The Threats to Pond Ecosystems
Pond ecosystems can be negatively affected by various factors that lead to their degradation and disappearance. In many cases, ponds are drained or neglected so they become filled with vegetation and silt (washed into ponds by rainwater) or turn stagnated under fallen leaves. Invasive species can also impact the health of native aquatic plants and dominate the limited space in ponds. Pollution is another cause of degradation with the main source being pollutants from agricultural run-off and urban areas. One estimate puts the loss of ponds over the last century at 50% with 80% of the remaining ponds in poor condition. This greatly affects the chances of freshwater species as 2/3 rely on pond ecosystems.
The pond this project is targeting is in an area known to support great crested newts in Shrewsbury, county Shropshire. The pond is drying out and shrinking to such a state that it will soon no longer be able to sustain the breeding grounds for the newts and other wildlife.
This rewilding project aims to restore this pond to provide a large and suitable habitat for the great crested newt that will be available for the next three decades.
To achieve this, we’re working with our partners, Shropshire Wildlife Trust, to excavate and enlarge the pond between October 2022 and February 2023. The plan is to expand the existing pond to 150m² with a depth of at least 1.5m with a shallow sloped shelf to recreate the ideal conditions for wildlife, including establishing microhabitats. This will involve preserving patches of surrounding aquatic plants so they can recolonise. The surrounding area will also be managed to support and improve connectivity to other habitats. To secure long-term success, the landowner is committed to maintaining the wider site in line with Shropshire Wildlife Trust’s advice. This will involve varying levels of management, from a ‘hands-off’ approach to allow for natural growth but also to intervene where necessary to retain an appropriate amount of water, such as monitoring overgrowth of vegetation. However, this isn’t expected to occur for the next 20 years.
Mossy Earth’s members are providing 100% of the £5,000 project budget which includes the cost of excavations, equipment and staff.
We’re hoping the impact of this project will return positive results for biodiversity in the not-too-distant future. Evidence suggests that great crested newts are quick to move in. eDNA testing results say that 42% of ponds are colonised by newts within 2 years after being constructed.
Our partners on-the-ground will be monitoring the effect of this intervention to see if improvements are achieved in the Habitat Suitability Index score. You can learn more about the scientific evidence behind this intervention on the Conservation Evidence database linked in the 'Further Reading' at the end of this page.

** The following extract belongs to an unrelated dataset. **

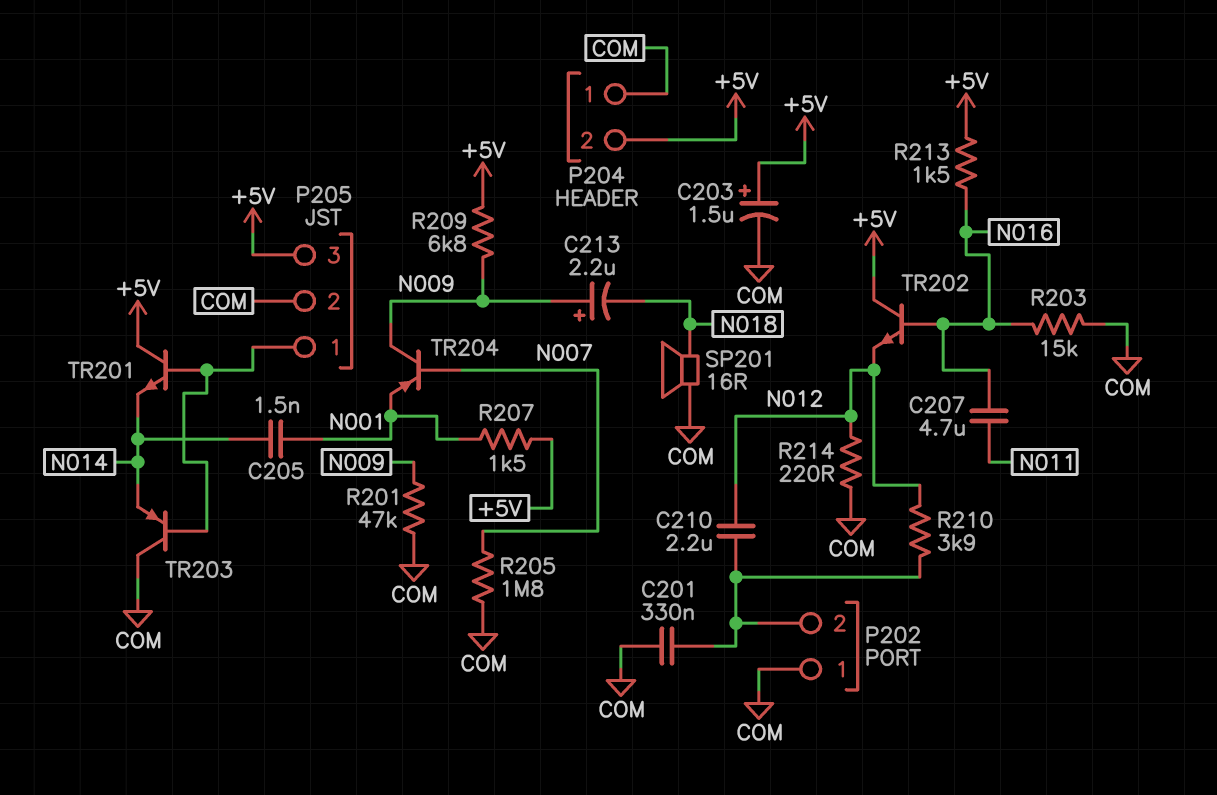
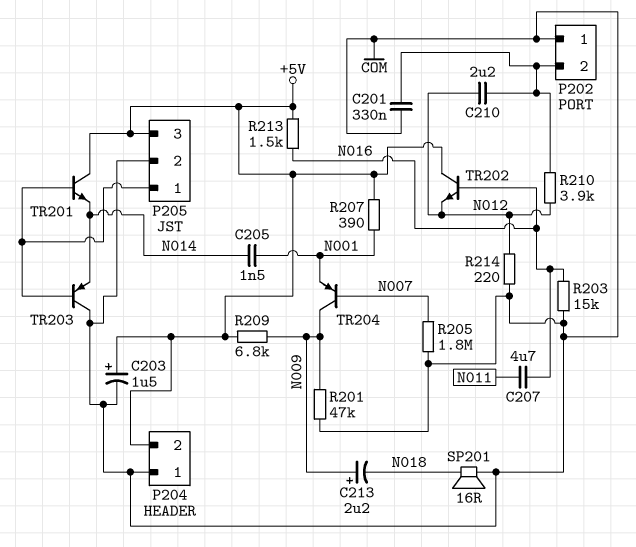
R207: 1.5k (+5V, N001) -> 390 (+5V, N001)

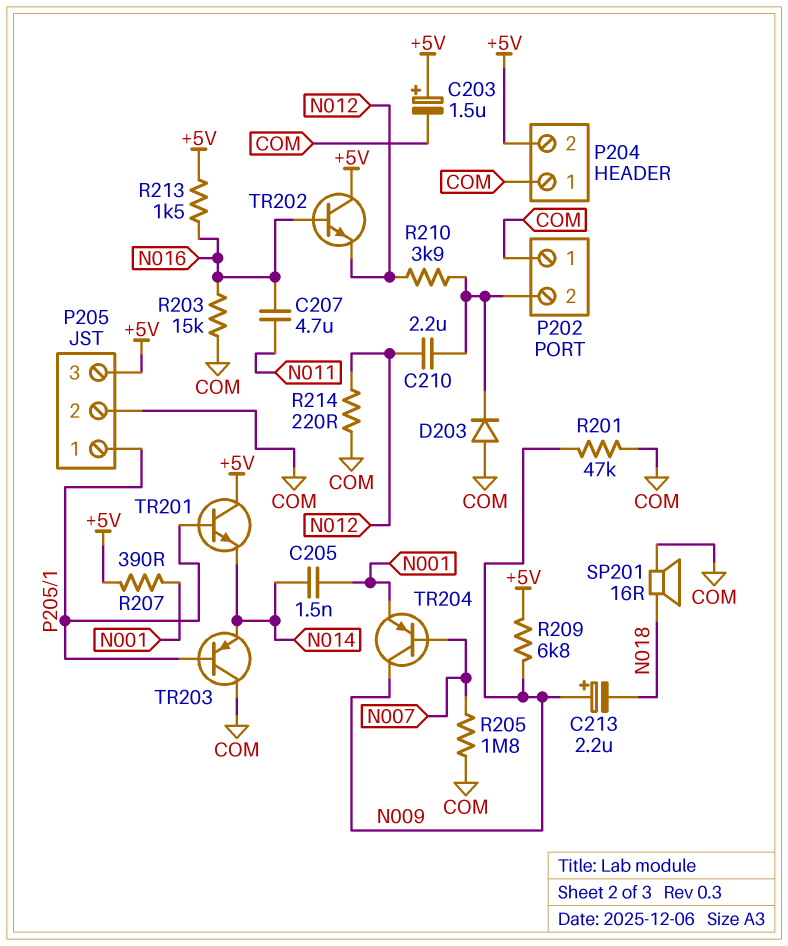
C201: 330nF (COM, P202/2) -> none
D203: none -> diode (A COM, K P202/2)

The beauty of rewilding lets us imagine back to previous states of nature when wildlife was more bountiful. This particular area where this project is happening, could have been one such example. I'll let our project partner; Luke Neal at Shropshire Wildlife Trust explain:
"This pond is next door to Charles Darwin’s childhood home, it's very likely that he would have walked the fields and botanised in the field where we are working."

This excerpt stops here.